Jésus tient un morceau de pain dans ses mains. Les expressions étonnées des apôtres font référence au passage (Jn 13,20-31) où Jésus annonce qu'un de ses apôtres le trahira. Lorsqu'on lui demande qui sera le traître, il répond : « c'est celui à qui je donnerai le morceau trempé ». Dans la scène représentée, Jésus vient justement de tremper un morceau de pain dans le calice argenté à gauche. L'instant suivant est suggéré : après avoir trempé le pain, Jésus le donne à Judas, qui, après l'avoir reçu, quitte le repas sur-le-champ. Dans la peinture, Judas s'est déjà levé et semble prêt à partir[1].
Analyse
Une représentation traditionnelle
Van den Eeckhout suit la représentation traditionnelle de la Cène au Moyen-Âge et à la Renaissance, où Judas est souvent mis en avant. Ici toutefois, c'est Jacques qui se lève tandis que Judas est déjà debout[2].
Le motif de Judas debout est courant dans l'art néerlandais du XVIIe siècle, comme le montre une gravure de Nicolaes de Bruyn (en) (1618). Un autre exemple est la Cène de Pieter Pourbus (1548), où Judas, au premier plan, s'est levé, s'éloigne vers une créature démoniaque et laisse sa chaise renversée. Un jeune serviteur la ramasse tout en regardant le spectateur, comme pour l'inviter à occuper la place vacante[3].
Dans la Bruges catholique du XVIe siècle, cette œuvre pouvait jouer un rôle dans les reconstitutions de la Cène par les chambres de rhétorique chaque Jeudi saint. Judas, souvent vu comme un reflet de l'imperfection humaine, incite ainsi le spectateur à une réflexion sur sa propre foi. Ce motif réapparaît dans plusieurs œuvres des XVIe et XVIIe siècles, notamment la Cène du Tintoret de 1563-1564. On y voit Judas, sombre sur un fond lumineux, en train de quitter précipitamment la table[3].

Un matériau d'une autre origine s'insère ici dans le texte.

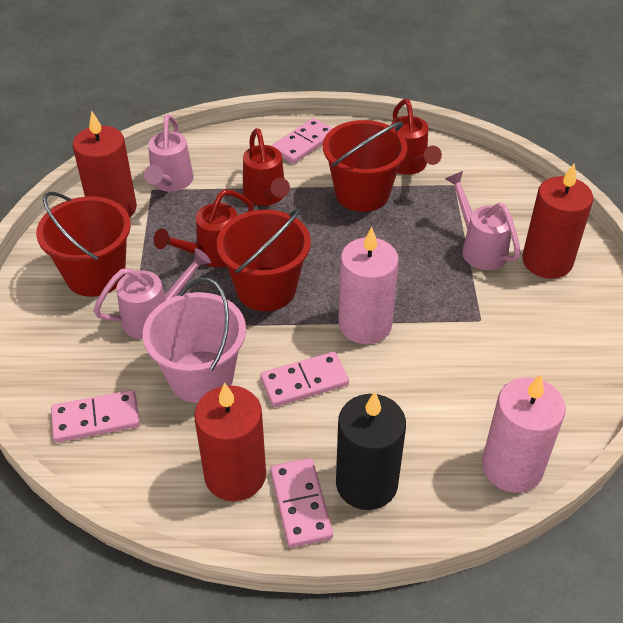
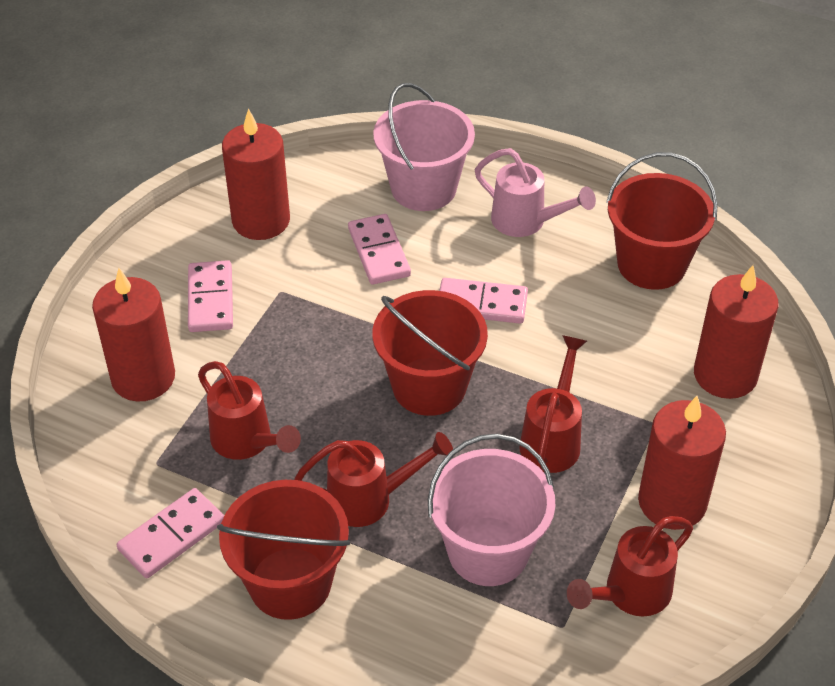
black candle: 1 -> 0
pink bucket: 1 -> 2
pink candle: 2 -> 0
pink watering can: 3 -> 1
red candle: 3 -> 4
red watering can: 3 -> 4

Une représentation proche de celle de Van den Eeckhout est la Cène d'Otto van Veen (vers 1592). Ce panneau montre Jésus assis derrière une table ovale, entouré des apôtres sur des bancs. Au premier plan, un tabouret vide, surmonté d'un coussin vert et rouge, attire l'attention. Judas, en arrière-plan à gauche, reçoit un morceau de pain de Jésus. Comme chez le Tintoret, il a quitté sa place, laissant son siège vide. Ce détail marquait sans doute les spectateurs contemporains, d'autant que rares sont les œuvres de l'époque où un siège vide rappelle explicitement le départ de Judas[4].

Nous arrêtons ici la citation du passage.